Non è uno sfogo personale il durissimo attacco contro il Pd, in realtà contro il suo segretario, del ministro dello Sviluppo economico. Carlo Calenda dà voce a umori, anzi a malumori, che nel governo sono condivisi da tutti. «Come fa un manager a gestire un’azienda se l’azionista di riferimento non gli dice quando scade? Il Pd dovrebbe sedersi con il governo e definire agenda e orizzonte temporale».

Il governo, insomma, non ne può più di dover lavorare col fiato di Renzi sul collo, nella situazione di incertezza permanente determinata dalle manovre del segretario per andare al voto il prima possibile e allo stesso tempo dovendo garantire a Bruxelles di essere invece un esecutivo solido, nel pieno dei propri poteri, in grado di portare avanti sia le misure che le riforme reclamate dalla Commissione europea. «Le elezioni – conclude Calenda – secondo me dovrebbero essere fissate al termine della legislatura in base a considerazioni di buon senso».

Non è un caso che a incaricarsi di una replica così dura alle manovre di Matteo Renzi sia stato Calenda, cioè un ministro che non figura tra i vertici del Pd e che può quindi permettersi di parlare fuori dai denti senza provocare scossoni troppo forti nel partito. Ma l’esasperazione palesata dal ministro dello Sviluppo è comune a tutti.

La goccia che ha fatto traboccare il vaso, su questo fronte, è stata l’insistenza dei renziani per fissare le primarie il 9 aprile. Certo, il segretario aveva assicurato in privato a Dario Franceschini che anche se fosse riuscito a strappare quella data non ne avrebbe poi approfittato per correre al voto. Anche a volersi fidare di Renzi però, e non sono molti quelli pronti a farlo, le primarie concluse in tempo per sciogliere le camere e votare l’11 giugno avrebbero permesso al segretario di tenere sempre altissima la tensione, secondo una strategia precisa tesa a impedire ogni “normalizzazione” che, nelle paure di Renzi, potrebbe precipitarlo nel cono d’ombra.

La decisione di fissare le primarie per il 30 aprile, data che come segnala Piero Fassino cancella la possibilità di votare entro giugno, dovrebbe chiudere una volta per tutte la faccenda. Non è del tutto vero, però, perché i renziani di strettissima osservanza fanno notare che non esiste una norma che vieti di sciogliere le Camere prima delle primarie del Pd, e quindi se si producesse un incidente politico, cioè se il governo andasse sotto in un voto di fiducia, la porta per le elezioni in giugno resterebbe comunque aperta.
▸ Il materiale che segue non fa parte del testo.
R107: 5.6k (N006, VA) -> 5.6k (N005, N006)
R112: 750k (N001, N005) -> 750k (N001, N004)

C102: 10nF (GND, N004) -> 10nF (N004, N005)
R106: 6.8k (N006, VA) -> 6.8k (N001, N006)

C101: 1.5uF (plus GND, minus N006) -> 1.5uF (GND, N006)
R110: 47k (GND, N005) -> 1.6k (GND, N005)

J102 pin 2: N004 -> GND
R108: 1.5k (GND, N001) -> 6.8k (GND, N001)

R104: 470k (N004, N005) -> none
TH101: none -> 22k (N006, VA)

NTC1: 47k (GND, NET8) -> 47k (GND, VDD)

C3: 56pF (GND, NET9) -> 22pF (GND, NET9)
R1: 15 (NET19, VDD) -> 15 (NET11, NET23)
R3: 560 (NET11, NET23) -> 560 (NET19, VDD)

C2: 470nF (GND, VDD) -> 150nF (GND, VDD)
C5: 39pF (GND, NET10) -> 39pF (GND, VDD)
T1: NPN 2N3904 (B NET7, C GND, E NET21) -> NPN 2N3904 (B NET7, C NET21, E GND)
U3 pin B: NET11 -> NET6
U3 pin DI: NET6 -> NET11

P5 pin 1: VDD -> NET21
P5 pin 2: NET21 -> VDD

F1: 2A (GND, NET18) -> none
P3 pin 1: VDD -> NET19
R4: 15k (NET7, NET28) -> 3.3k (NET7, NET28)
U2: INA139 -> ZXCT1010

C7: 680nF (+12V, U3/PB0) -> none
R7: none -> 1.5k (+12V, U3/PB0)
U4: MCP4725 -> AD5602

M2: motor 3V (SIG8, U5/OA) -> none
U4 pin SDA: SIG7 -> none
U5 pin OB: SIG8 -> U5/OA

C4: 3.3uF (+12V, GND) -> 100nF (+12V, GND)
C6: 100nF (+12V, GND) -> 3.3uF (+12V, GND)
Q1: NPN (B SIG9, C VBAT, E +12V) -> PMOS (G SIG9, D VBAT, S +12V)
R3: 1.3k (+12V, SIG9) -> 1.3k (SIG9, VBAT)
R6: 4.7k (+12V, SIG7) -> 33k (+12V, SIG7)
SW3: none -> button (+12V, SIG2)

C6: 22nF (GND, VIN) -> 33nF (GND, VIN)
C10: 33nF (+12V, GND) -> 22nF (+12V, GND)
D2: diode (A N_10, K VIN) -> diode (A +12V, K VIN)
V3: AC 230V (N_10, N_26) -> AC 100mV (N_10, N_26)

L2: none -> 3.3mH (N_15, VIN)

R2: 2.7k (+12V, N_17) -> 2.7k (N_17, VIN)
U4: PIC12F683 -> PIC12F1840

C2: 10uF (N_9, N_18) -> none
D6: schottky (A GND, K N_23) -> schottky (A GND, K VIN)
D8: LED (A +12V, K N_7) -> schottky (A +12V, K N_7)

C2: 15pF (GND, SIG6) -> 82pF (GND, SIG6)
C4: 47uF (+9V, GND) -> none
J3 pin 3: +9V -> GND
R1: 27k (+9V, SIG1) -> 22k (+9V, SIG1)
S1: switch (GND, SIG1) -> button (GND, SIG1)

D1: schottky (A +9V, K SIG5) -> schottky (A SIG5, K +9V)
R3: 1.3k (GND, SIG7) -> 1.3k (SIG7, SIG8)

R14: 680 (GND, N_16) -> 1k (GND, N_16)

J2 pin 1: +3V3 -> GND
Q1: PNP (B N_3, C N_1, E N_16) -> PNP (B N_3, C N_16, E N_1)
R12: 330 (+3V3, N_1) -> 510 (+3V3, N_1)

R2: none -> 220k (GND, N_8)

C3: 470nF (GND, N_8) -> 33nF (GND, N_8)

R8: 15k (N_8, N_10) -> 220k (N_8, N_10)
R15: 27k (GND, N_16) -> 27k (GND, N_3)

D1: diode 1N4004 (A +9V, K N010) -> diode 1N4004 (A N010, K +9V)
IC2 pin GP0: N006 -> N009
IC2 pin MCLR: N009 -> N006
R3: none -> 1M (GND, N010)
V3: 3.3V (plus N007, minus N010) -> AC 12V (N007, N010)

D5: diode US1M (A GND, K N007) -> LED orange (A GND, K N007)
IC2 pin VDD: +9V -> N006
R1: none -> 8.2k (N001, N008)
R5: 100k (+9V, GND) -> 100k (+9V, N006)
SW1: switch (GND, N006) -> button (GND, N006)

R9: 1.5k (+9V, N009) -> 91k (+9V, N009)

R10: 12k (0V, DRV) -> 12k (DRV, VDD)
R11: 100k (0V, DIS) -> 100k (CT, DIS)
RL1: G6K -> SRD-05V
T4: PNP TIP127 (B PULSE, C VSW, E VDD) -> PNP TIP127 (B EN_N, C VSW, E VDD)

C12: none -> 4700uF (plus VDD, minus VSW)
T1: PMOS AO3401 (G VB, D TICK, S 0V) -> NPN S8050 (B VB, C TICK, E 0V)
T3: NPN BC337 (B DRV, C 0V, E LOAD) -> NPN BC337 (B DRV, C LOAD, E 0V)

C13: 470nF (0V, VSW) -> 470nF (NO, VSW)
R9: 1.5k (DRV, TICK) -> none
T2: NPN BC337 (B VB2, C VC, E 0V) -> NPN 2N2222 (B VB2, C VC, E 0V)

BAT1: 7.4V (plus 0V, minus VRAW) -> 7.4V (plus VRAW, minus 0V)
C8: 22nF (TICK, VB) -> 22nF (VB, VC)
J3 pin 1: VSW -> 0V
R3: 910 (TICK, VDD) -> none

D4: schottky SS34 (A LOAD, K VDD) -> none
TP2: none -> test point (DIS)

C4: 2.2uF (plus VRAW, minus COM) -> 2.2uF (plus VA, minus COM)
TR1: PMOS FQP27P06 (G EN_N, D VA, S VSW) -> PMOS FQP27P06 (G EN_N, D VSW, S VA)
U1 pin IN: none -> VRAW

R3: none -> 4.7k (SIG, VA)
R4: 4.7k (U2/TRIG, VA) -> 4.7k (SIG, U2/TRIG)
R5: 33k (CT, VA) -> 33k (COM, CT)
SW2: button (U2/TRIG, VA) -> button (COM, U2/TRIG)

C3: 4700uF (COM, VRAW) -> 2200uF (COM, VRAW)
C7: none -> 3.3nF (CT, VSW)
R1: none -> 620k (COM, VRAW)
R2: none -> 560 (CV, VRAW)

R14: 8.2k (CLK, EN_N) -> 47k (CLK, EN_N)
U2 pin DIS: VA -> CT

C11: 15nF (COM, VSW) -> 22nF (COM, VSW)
Dunque non è escluso qualche colpo di coda quando in aula arriveranno provvedimenti non condivisi dall’intera maggioranza, come quello sulla cittadinanza o, se verrà tentato, quello sulla modifica dei voucher per evitare il referendum promosso dalla Cgil.

Ma c’è un secondo fronte, oltre la «scadenza» del governo, persino più delicato e anche in questo caso il ministro Calenda non la manda a dire: «Il Pd dica come dobbiamo strutturare il prossimo Def. Se dice no a tasse, privatizzazioni, tagli e procedura d’infrazione qualcuno ci dica come queste cose stanno insieme».

Ancor più dei giochi sulla data è l’opposizione sorda a una manovra obbligata, anche se il governo farà il possibile per inserirla nel Def in modo da evitare «manovre aggiuntive», a far infuriare i ministri del governo Gentiloni. Affrontare una trattativa già difficile come quella europea dei prossimi mesi con il leader del primo partito di maggioranza che ostacola invece di aiutare è infatti una missione disperata.
La data delle primarie autorizza spiragli d’ottimismo: «Ora che non può più sperare nel voto a giugno anche Renzi avrà tutto l’interesse nel sostenere il governo». In teoria è così, ma con Matteo Renzi non c’è da giurarci.